Roanoke Times Copyright (c) 1995, Landmark Communications, Inc. DATE: SUNDAY, April 30, 1995 TAG: 9505020008 SECTION: NURSES PAGE: N-10 EDITION: METRO SOURCE: STEWART MACINNIS DATELINE: LENGTH: Long
Organizing and leading a medical mission to Jamaica later this month is just the latest volunteer effort for Jean Broyles, coordinator of physician services at Lewis-Gale Hospital. Jean Shelor, a psychiatric nursing supervisor at the Veterans Affairs Medical Center, recently returned from a volunteer stint with the Red Cross helping flood victims in California.
In addition to participating in a number of church-sponsored missions, Broyles also volunteers time to the Bradley Free Clinic, is a past president and is now health committee chairman for the Roanoke Valley Breakfast Lions Club, and is on the volunteer committee for the local chapter of Habitat for Humanity.
"It's what I choose to do," she says. "You get done what you want to. I find my energy revives when I leave work and do these other things."
Her current challenge is the Jamaican medical mission, which departs May 27th. She organized the 15-person team, which includes three physicians, an optometrist, other medical professionals and non-medical people. It has fallen to her to make all the logistical and travel arrangements, make sure passports are in order and ensure the members have the proper vaccinations.
The mission is the first medical mission being sent out by the Roanoke District United Methodist Church Volunteer Mission Teams. Broyles is a member of Northview United Methodist Church.
In 1987 she went to Puerto Rico where she helped build a small Sunday school building. She's gone on missions to Mexico and to areas in the United States where she pitched in to build church structures and homes.

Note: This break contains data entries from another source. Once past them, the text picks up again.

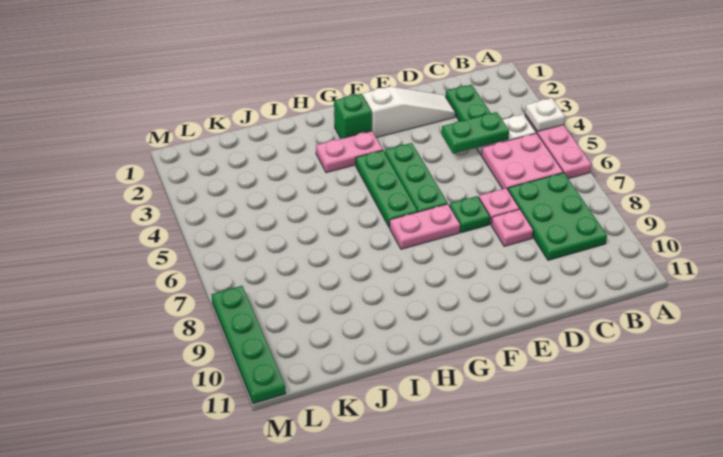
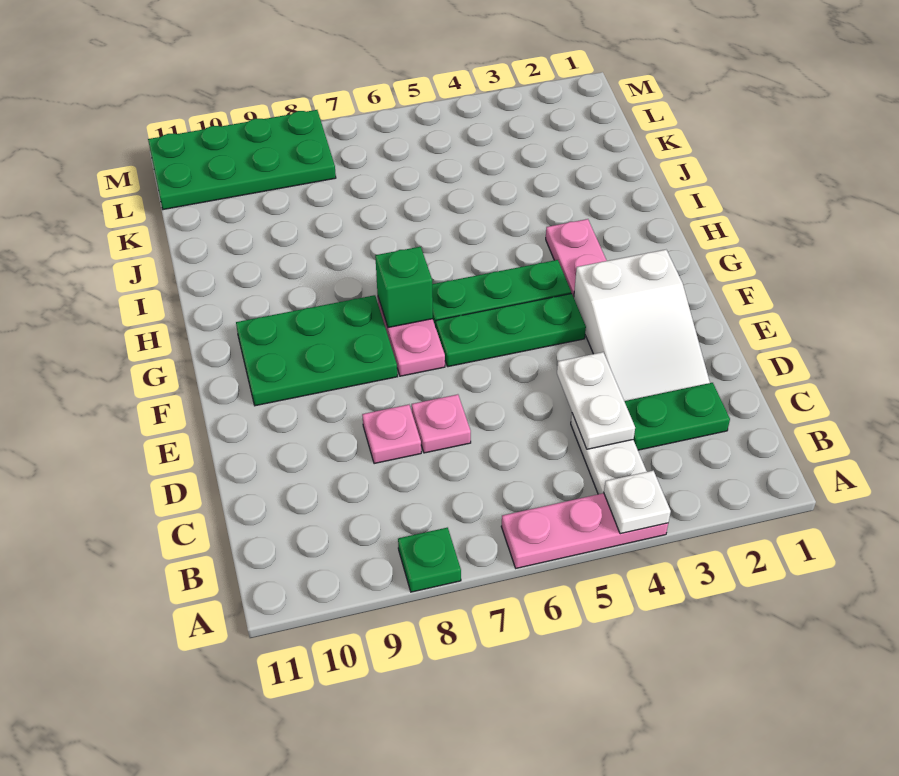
pink plate B5:C6 level 1 -> none
green plate B7:C9 level 1 -> green plate F8:G10 level 1
green plate C4:D4 level 2 -> white plate C4:D4 level 2
white slope D2:F2 level 1 top F -> white slope D2:F3 level 1 top F
green plate E7 level 1 -> green plate A8 level 1
green brick G2 level 1 -> green brick G7 level 2
green plate M8:M11 level 1 -> green plate L8:M11 level 1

"Flexibility is the watchword for mission trips," she says. Members of the missions have to adjust quickly when prior arrangements don't work out, as is often the case. They also have to adjust to different cultures and different philosophies of life.
Broyles is also proud of her work for the Bradley Free Clinic. She tries to work there at least once a month, and she is often recruiting others to volunteer. The clinic, located on Third Street in Roanoke, is a model for free clinics, she says.
"I started volunteering with the clinic when I got out of nursing and into administration," she says. "It is an opportunity for me to have patient contact, which I love."
Broyles, who graduated from Lewis-Gale's now closed nurse education program, worked in the hospital's emergency room as a registered nurse for 23 years. She managed Lewis-Gale's immediate care facility on Williamson Road for four years before taking her current job recruiting and retaining physicians.
She continues her health-related work with the Lions Club. She notes that the club is known for its work with the blind, but that it also raises money benefiting the deaf, those with diabetes, and operates a drug-awareness program. In addition, it has a major eye glass recycling program in the Valley, where glasses are cleaned, checked for their prescriptions, packaged and sent all over the world for reuse.
In fact, her medical mission will take along 700 pairs of glasses to Jamaica.
She is excited about a new project by Habitat for Humanity that will call for individual volunteers to help build homes for the poor.
"Habitat for Humanity is the greatest program in the world for getting people out of substandard housing," she said.
Jean Shelor's task in California was to help people who had no home at all because of the flooding.
She says she loves her volunteer work with the Red Cross, but nothing she has done with the agency before matches her experience in organizing mental-health services for people displaced by the torrential rains that pounded California earlier this year.
She took two week's vacation from her job at the VA hospital in Salem to help staff the Red Cross shelter in Watsonville, south of San Francisco.
"It was a beautiful spot," she says. "It was so ironic because on one side of the road the fields were flooded - they had opened the levees to keep them from breaking - and on the other side the farmers were irrigating."
Her job was to organize mental-health teams that helped people deal with the disaster. At one point, the shelter housed more than 900 people driven from their homes by flood waters.
"After that, I provided mental-health services to the Red Cross people, helping them deal with it," Shelor says. "I did a lot of fusing, working people through their frustrations."
Shelor says she found her work in California - her first disaster response with the Red Cross - to be rewarding, as is her affiliation with the agency generally.
Until the next disaster, she will remain active in the local Red Cross chapter by giving classes and taking classes, preparing herself and others for emergencies.
She's no stranger to being called on in emergencies. As a lieutenant commander in the Naval Reserve, Shelor was called to active duty during Operation Desert Storm. She was stationed at Portsmouth Naval Hospital for about 10 months, filling in for active duty nurses who were sent to the Persian Gulf.
Shelor has worked in psychiatric nursing at the VA for 19 years. "In this field, you deal with the same patients for years," she says. "The patients are kind of like family. I don't think I could do anything else."